Another thing that I would highlight would be the Woolrich collaboration. Our collaborations team sits within creative as well. When we start a conversation with a brand like Woolrich, who also has their own deep heritage, we’re in that conversation from the beginning to getting a business together, but then also all the way through the end of getting it out in the world and creating a great experience. That’s a good example of style, design and value being driven by this team through the content and understanding the duality of what happens when our brand and another brand comes together to do something unique that is only available through the access of Target.
Chief Marketer: How big is your internal team?
Swartz: The internal U.S. team is about 400 people and 198 of those folks are on my creative direction team. We’re really a full-fledged internal agency.
Chief Marketer: I’ve heard the benefits of having an internal team is you can move much faster to get your ideas out there and to test quickly. What are some of the other benefits that you see as opposed to working with outside agencies?
Swartz: The biggest asset is nobody knows the brand better than the team themselves. They know the brand in their soul. They know what’s right and wrong just by gut instinct. And they also know how to move the brand forward to remain culturally relevant in a way that an outside partner doesn’t necessarily have the same instinctual connection. To me that is always the biggest benefit to the in-house team working on the work.
The unique thing about the way we work, even when we work with internal partners — my team, the internal Target creative team — is deeply embedded in those relationships, too. So we bring a little bit of that even to external relationships.
Chief Marketer: How so?
Swartz: Even when one of our main agencies is working on a major campaign, my creative directors are involved from beginning to end, from concepts to full creative production of whatever the content output is. They’re there to bring that intuitive instinct about the brand to the work in a way that the agency might not have in the team.
Chief Marketer: I’ve heard one of the drawbacks of an internal team is that it’s just more expensive with the overhead. Would you agree with that?
Swartz: I wouldn’t agree with that. I think it depends. There’s benefits both ways.
Chief Marketer: Any advice you have for other in-house retail agencies?
Swartz: A couple things come to mind. Trusting your team. If your team has a passion for something, finding the people that have the passion for the topic, the business problem, whatever you’re solving and bringing them into the mix always serves the output the best. People want to solve problems that they are passionate about.

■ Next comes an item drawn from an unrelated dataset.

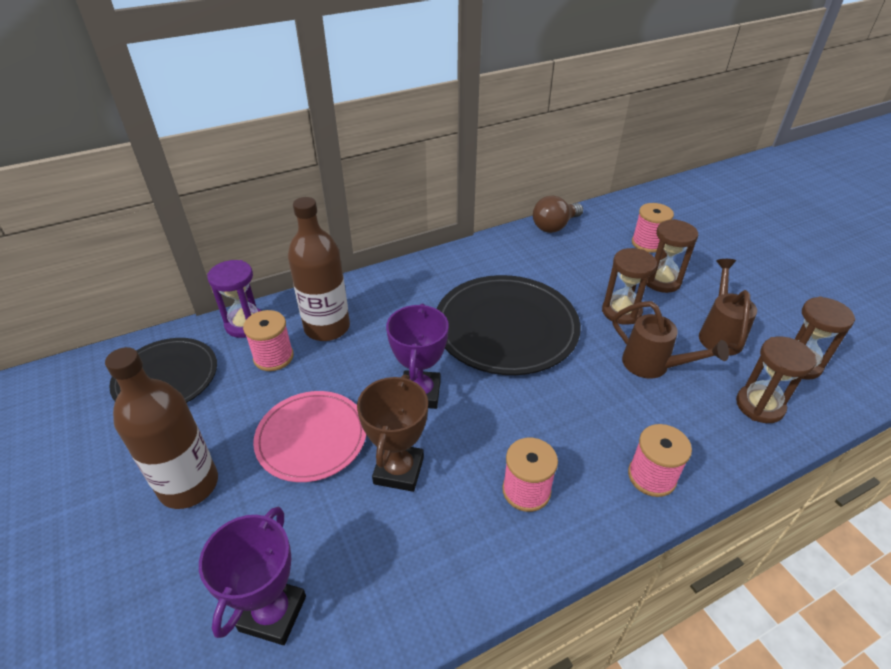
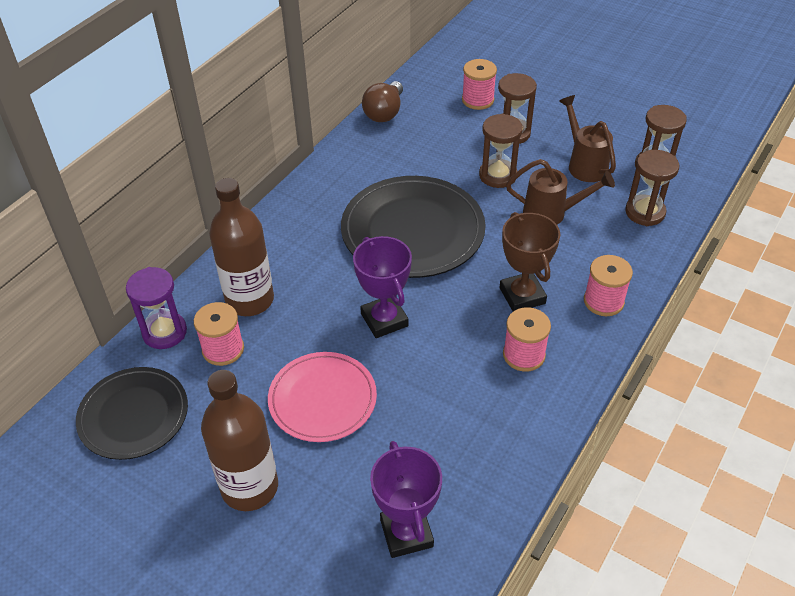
camera: 30 degrees left, 5 degrees up
(399, 470) = (417, 388): brown trophy -> brown trophy (522, 296)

That is something that our team does over and over again.
Having a clear brand point of view and centering everything in a true idea that you can have in a box to decide whether something is right or wrong. If it isn’t in the box, if it isn’t at the center of the idea — even if it’s the coolest thing you’ve ever seen or heard of, it’s probably not something you should do because it’s not serving the problem you’ve decided to solve in the way you decided to solve it.
This interview has been edited for length and clarity.